Büyümenin iki temel dinamiği var; iç ve dış talep... Ülke içinde yapılan talep de üç farklı kanaldan gerçekleşiyor. Bireylerin tüketim talepleri, özel kesimin yatırım harcamalarına yönelik talepleri ve kamu kesiminin ihtiyaçlarına yönelik yaptıkları talep. Bireylerin taleplerinde tüketici kredileri, firmaların taleplerinde ise ticari krediler önemli rol oynuyor. Faizlerin yüksek olduğu dönemde finansman maliyeti de yükseldiğinden hanehalkı ve firmalar kredi yoluna başvurmaktan imtina ediyorlar.
Bu durum doğal olarak reel gayrisafi milli hâsılaya olumsuz yansıyor.

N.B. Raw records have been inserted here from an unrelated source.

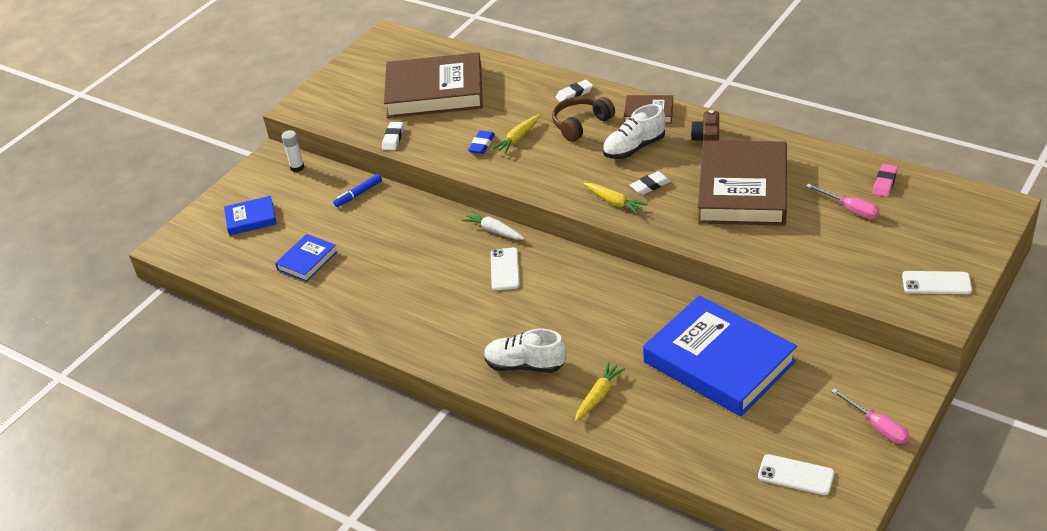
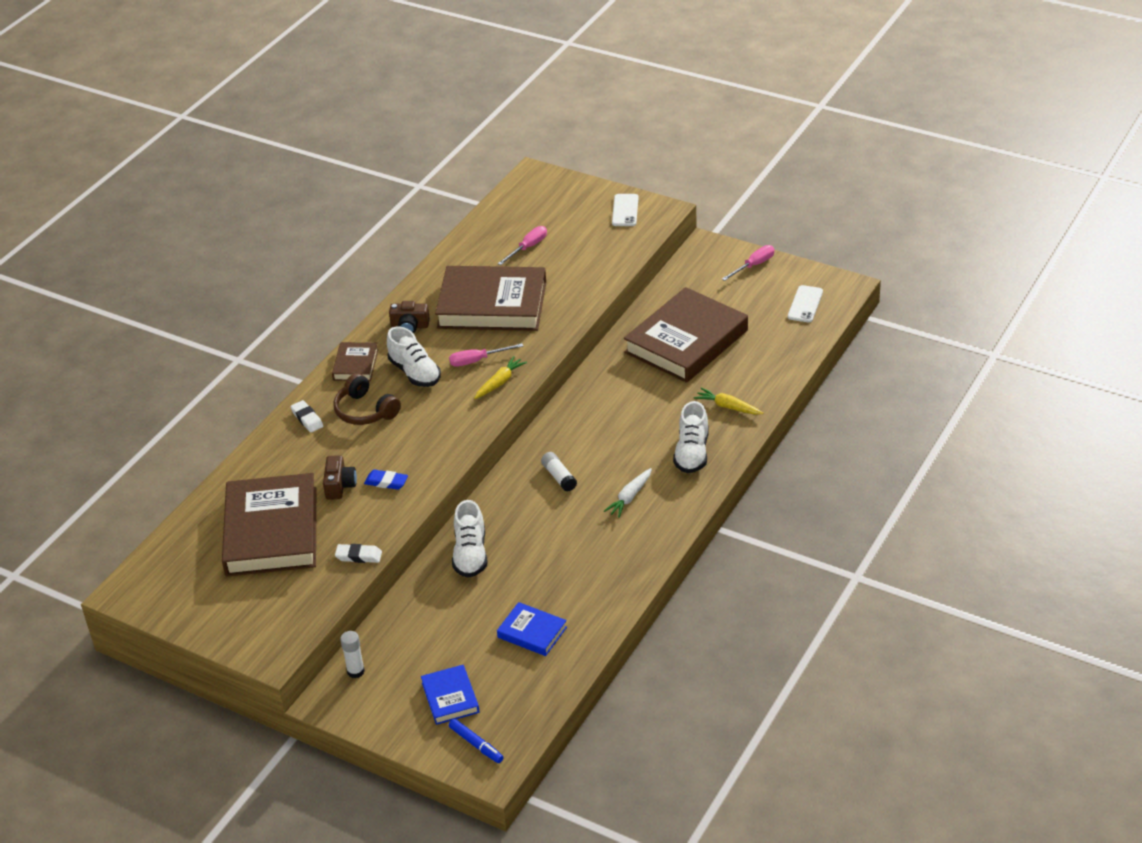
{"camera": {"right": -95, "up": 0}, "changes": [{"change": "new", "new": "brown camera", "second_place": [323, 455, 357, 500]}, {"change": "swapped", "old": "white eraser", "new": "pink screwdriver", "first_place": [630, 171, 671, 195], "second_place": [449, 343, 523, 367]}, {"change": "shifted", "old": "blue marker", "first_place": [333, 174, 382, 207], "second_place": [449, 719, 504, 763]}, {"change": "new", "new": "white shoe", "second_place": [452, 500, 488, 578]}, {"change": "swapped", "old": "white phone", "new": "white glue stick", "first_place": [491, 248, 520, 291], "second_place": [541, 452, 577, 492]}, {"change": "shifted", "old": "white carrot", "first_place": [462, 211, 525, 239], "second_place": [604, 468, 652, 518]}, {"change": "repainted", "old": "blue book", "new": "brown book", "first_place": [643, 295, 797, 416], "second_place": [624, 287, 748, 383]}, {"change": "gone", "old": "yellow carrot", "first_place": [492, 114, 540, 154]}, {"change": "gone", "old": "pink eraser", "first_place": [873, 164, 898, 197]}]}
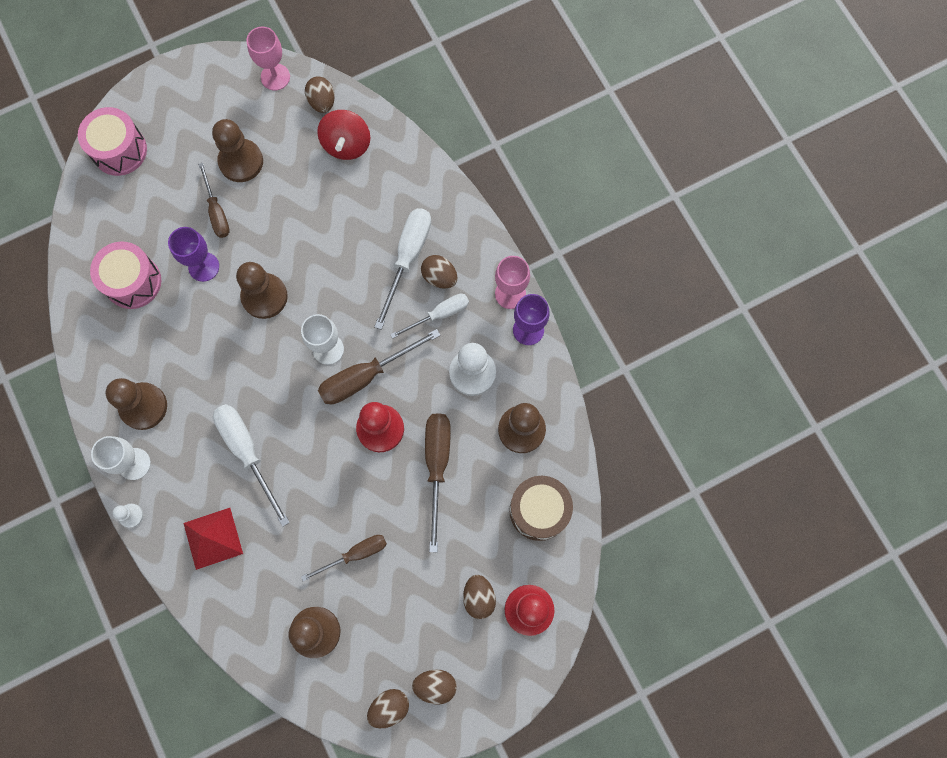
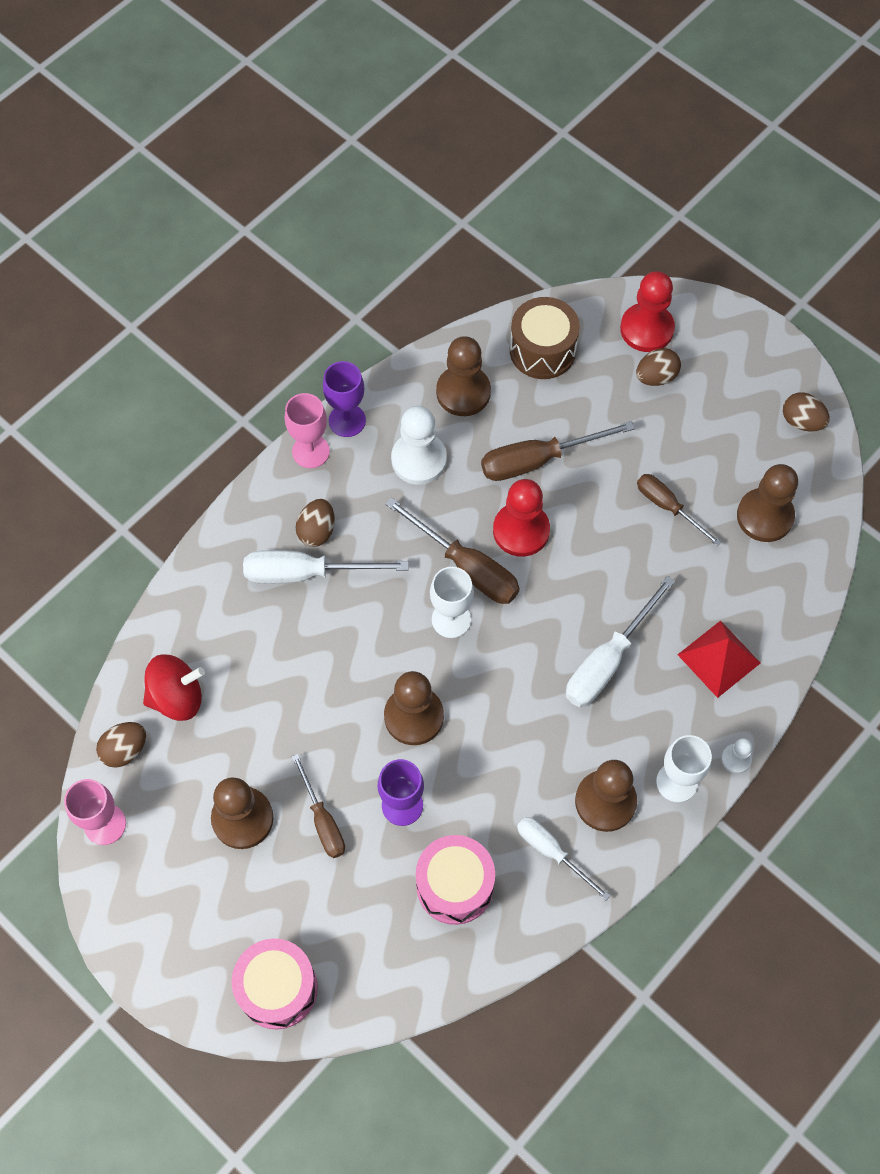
{"camera": {"right": -110, "up": -10}, "changes": [{"change": "rotated", "old": "brown screwdriver", "first_place": [198, 163, 230, 238], "second_place": [292, 754, 345, 858], "degrees": 105}, {"change": "shifted", "old": "white screwdriver", "first_place": [390, 294, 469, 339], "second_place": [517, 817, 611, 900]}, {"change": "gone", "old": "brown egg", "first_place": [412, 669, 457, 705]}]}
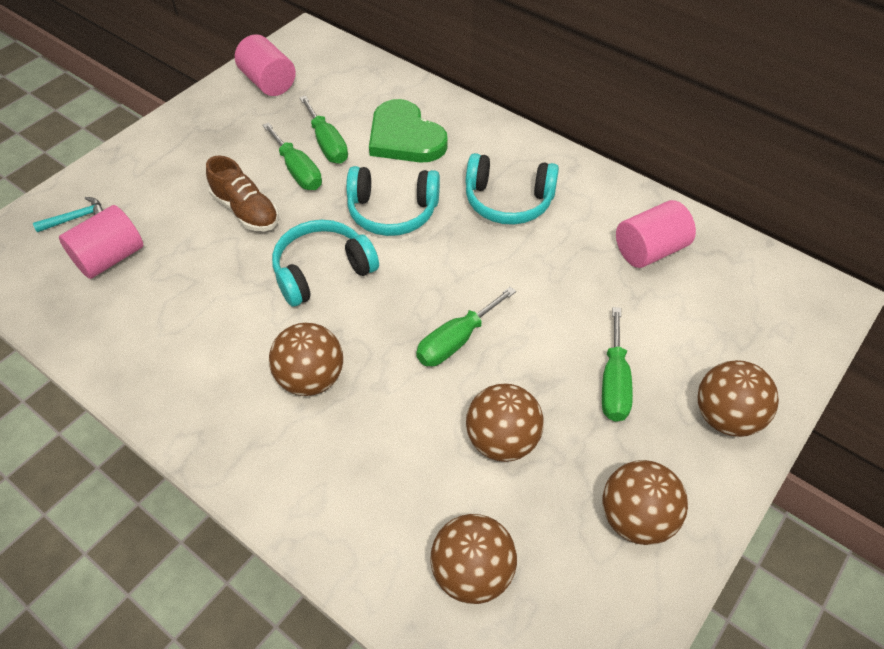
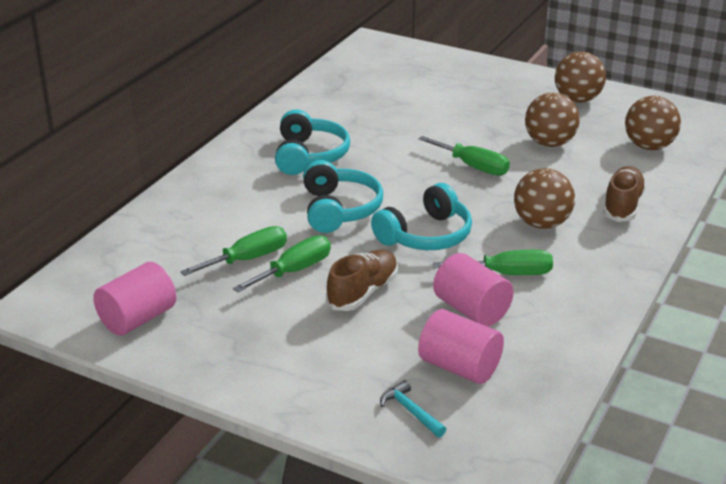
{"camera": {"right": -100, "up": -20}, "changes": [{"change": "rotated", "old": "turquoise headphones", "first_place": [272, 220, 379, 307], "second_place": [371, 183, 472, 250], "degrees": -90}, {"change": "shifted", "old": "green screwdriver", "first_place": [602, 307, 633, 422], "second_place": [433, 250, 553, 275]}, {"change": "shifted", "old": "pink cylinder", "first_place": [616, 200, 696, 268], "second_place": [433, 253, 514, 327]}, {"change": "new", "new": "brown shoe", "second_place": [603, 166, 646, 222]}, {"change": "gone", "old": "green heart", "first_place": [369, 99, 448, 163]}, {"change": "gone", "old": "brown ball", "first_place": [698, 360, 779, 437]}]}
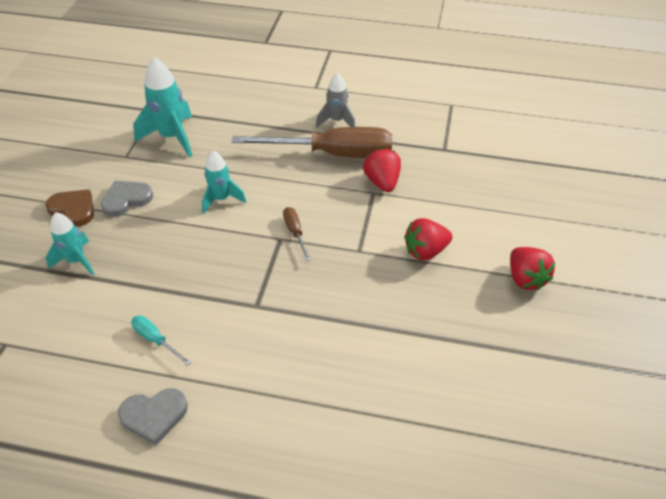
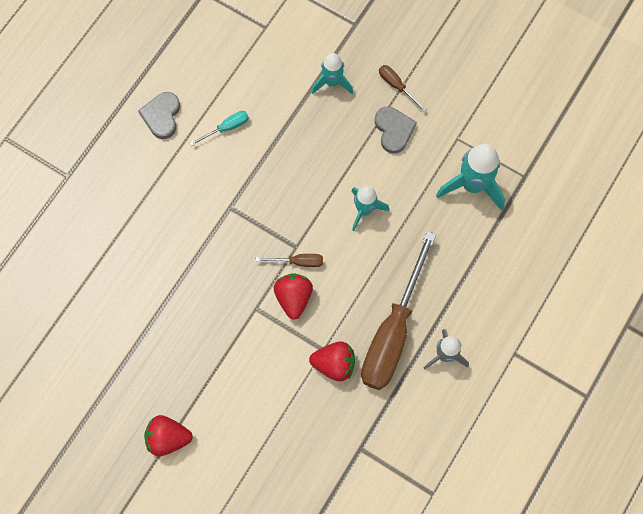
{"camera": {"right": 110, "up": 25}, "changes": [{"change": "shifted", "old": "red strawberry", "first_place": [404, 218, 452, 261], "second_place": [274, 273, 313, 320]}, {"change": "swapped", "old": "brown heart", "new": "brown screwdriver", "first_place": [45, 189, 94, 227], "second_place": [379, 65, 427, 112]}]}
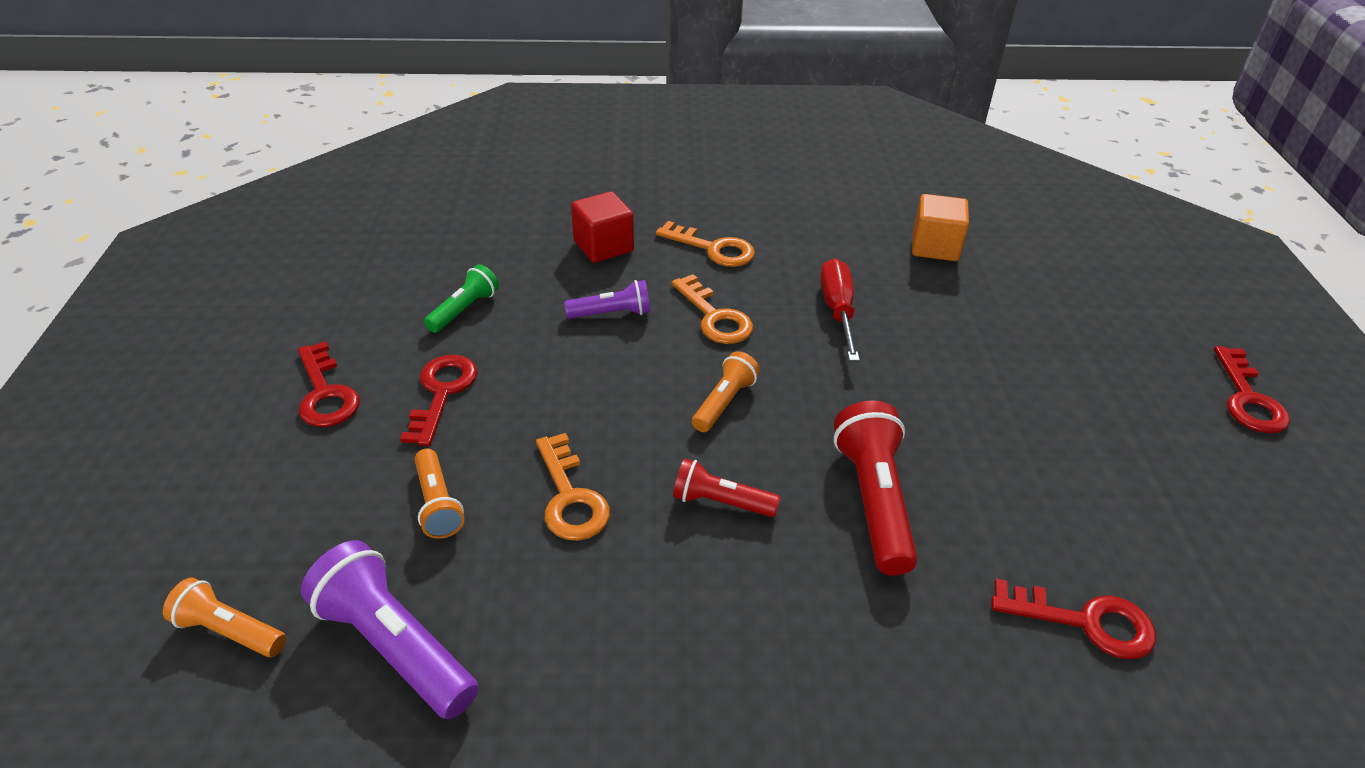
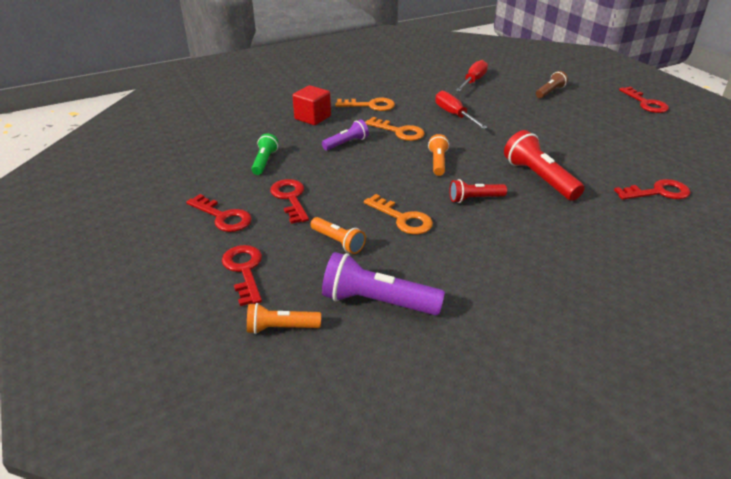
{"camera": {"right": -25, "up": -5}, "changes": [{"change": "new", "new": "red key", "second_place": [222, 245, 262, 306]}, {"change": "swapped", "old": "orange cube", "new": "red screwdriver", "first_place": [912, 194, 969, 261], "second_place": [456, 60, 488, 91]}, {"change": "new", "new": "brown flashlight", "second_place": [536, 71, 568, 98]}]}
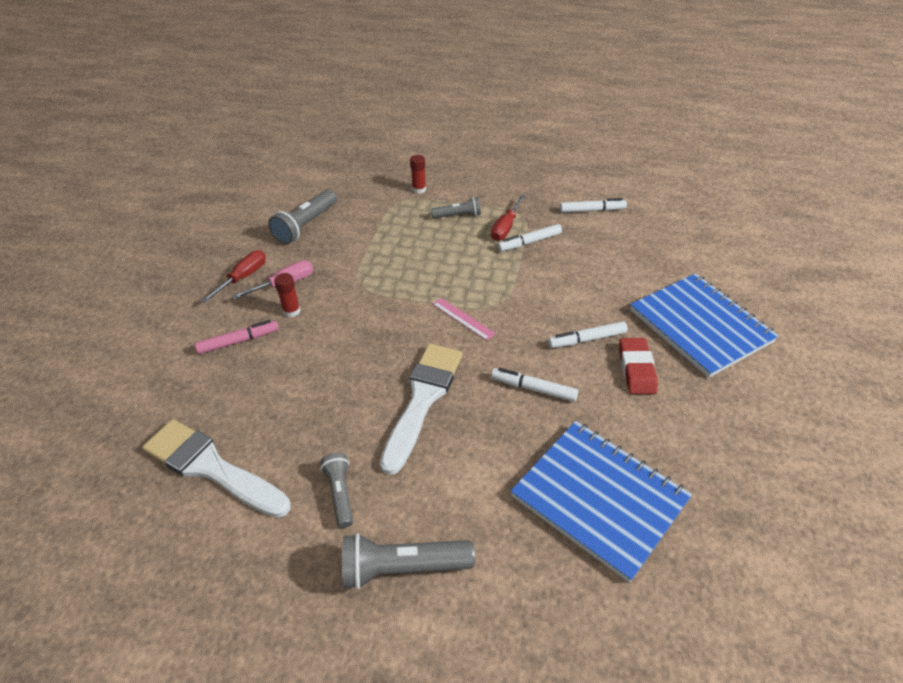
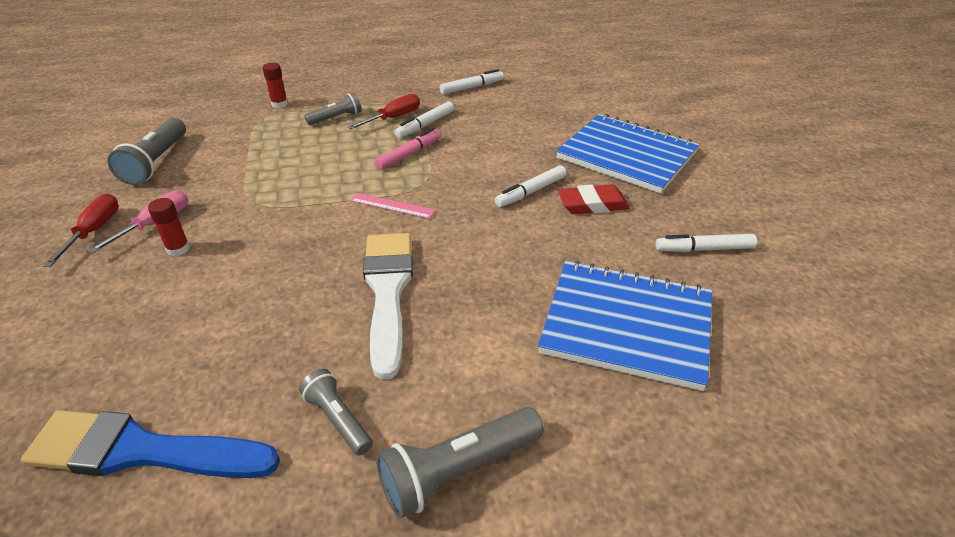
{"camera": {"right": -25, "up": -5}, "changes": [{"change": "repainted", "old": "white brush", "new": "blue brush", "first_place": [142, 419, 291, 518], "second_place": [21, 410, 280, 478]}, {"change": "rotated", "old": "red screwdriver", "first_place": [491, 195, 526, 241], "second_place": [348, 94, 420, 129], "degrees": -135}, {"change": "shifted", "old": "pink marker", "first_place": [195, 320, 279, 354], "second_place": [375, 128, 441, 170]}, {"change": "rotated", "old": "red eraser", "first_place": [619, 338, 658, 394], "second_place": [558, 184, 630, 214], "degrees": -75}, {"change": "shifted", "old": "white marker", "first_place": [491, 368, 578, 402], "second_place": [656, 234, 757, 252]}]}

İKİ ÇEYREKTE POZİTİF KATKI

Kamu kesiminin de iç talebe yapacağı katkı sınırlı kalabilir önümüzdeki yılda...
2018 Merkezi Yönetim Bütçe Kanun Tasarısına göre hükümet 65 milyar TL bütçe açığı vermeyi hedefliyor. Şaşma olmazsa açığın milli gelire oranı yüzde 1,9'larda olacak. Bütçe harcamalarının temel kalemlerine göre kamu kesimi, gerçekleşir mi bilemeyiz, biraz tasarruf yapacak gibi görünüyor.
Bu durumda karşımıza çıkan resimden Türkiye ekonomisinin potansiyel büyüme hızına ulaşabilmesi için net ihracatın en az 2 puanlık bir payının olması gerekliliğini rahatlıkla gözlemleyebiliyoruz.
2017'nin ilk çeyreğinde net ihracatın 2,1, ikinci çeyreğinde 1,9 puan etkisi oldu toplam büyümeye... Oysa geçen yılın dört çeyreğinde de net ihracat bırakın katkısını 2 puana yakın büyüme oranını aşağı çekmişti.

BEDEL ARTIYOR

Eğer ihracattan 1 ya da 2 puanlık katkı gelmezse ya büyüme oranı yüzde 3-4'ler seviyesinde kalıyor ya da kredi hacmindeki artış ve sonucunda cari açık yan etkilerine razı olarak iç talep kaynaklı yüzde 5-6'lık büyüme rakamına ulaşılabiliyor.
Örneğin 2011 yılında rekor büyüme hızı sonrası kredi hacmindeki artış yüzde 40'ları, cari açıktaki artış ise yüzde 10 sınırına yaklaşmıştı. Kısacası net ihracatsız büyümenin Türkiye ekonomisine faturası biraz ağır oluyor. İşte bu yüzden ihracat olmazsa olmaz koşul büyüme için...
Eylül sonu itibarıyla yapılan ihracat tutarı 114 milyar dolara ulaşmış. Geçen yılın eş dönemine göre yüzde 10 civarında artış hızı yakalanmış. Son 12 aylık sürede ise toplam ihracat 153 milyar dolara kadar yükselmiş. Dış ticaret haddi de halen 100 seviyesinin üzerinde seyrediyor. Küçük bir parantez açalım; ihracat değerinin ithalat değerine oranlanması ile hesaplanan dış ticaret haddinin 100'ün üzerinde olması yapılan ihracatın pahalı, ithalatın ise ucuz olduğu anlamına geliyor.
Toplam ihracatta otomotivin toplam ihracat içindeki payı yüzde 20'ları buluyor.
Bu sektörde yapılan üretimlerin çok büyük bir kısmı ithal girdilerle gerçekleşiyor.
Yerli marka sadece ticari bazı araçlar dışında ne yazık ki bulunmuyor. Hazır giyimin payı ise yüzde 10'larda... İki sektör ki katma değer yaratmıyor, ihracatın neredeyse üçte birine ulaşıyor. Umarız bu fasit daire önümüzdeki yıl bir nebze kırılır.
Orta vadeli programda buna yönelik önlemlere yer verilmişti. 2018 bütçesinde de 4,9 milyar liranın AR-GE'ye kanalize edilmesi planlanıyor. Ayrıca Eximbank kredileri de hacim olarak önümüzdeki yıl genişletilecek.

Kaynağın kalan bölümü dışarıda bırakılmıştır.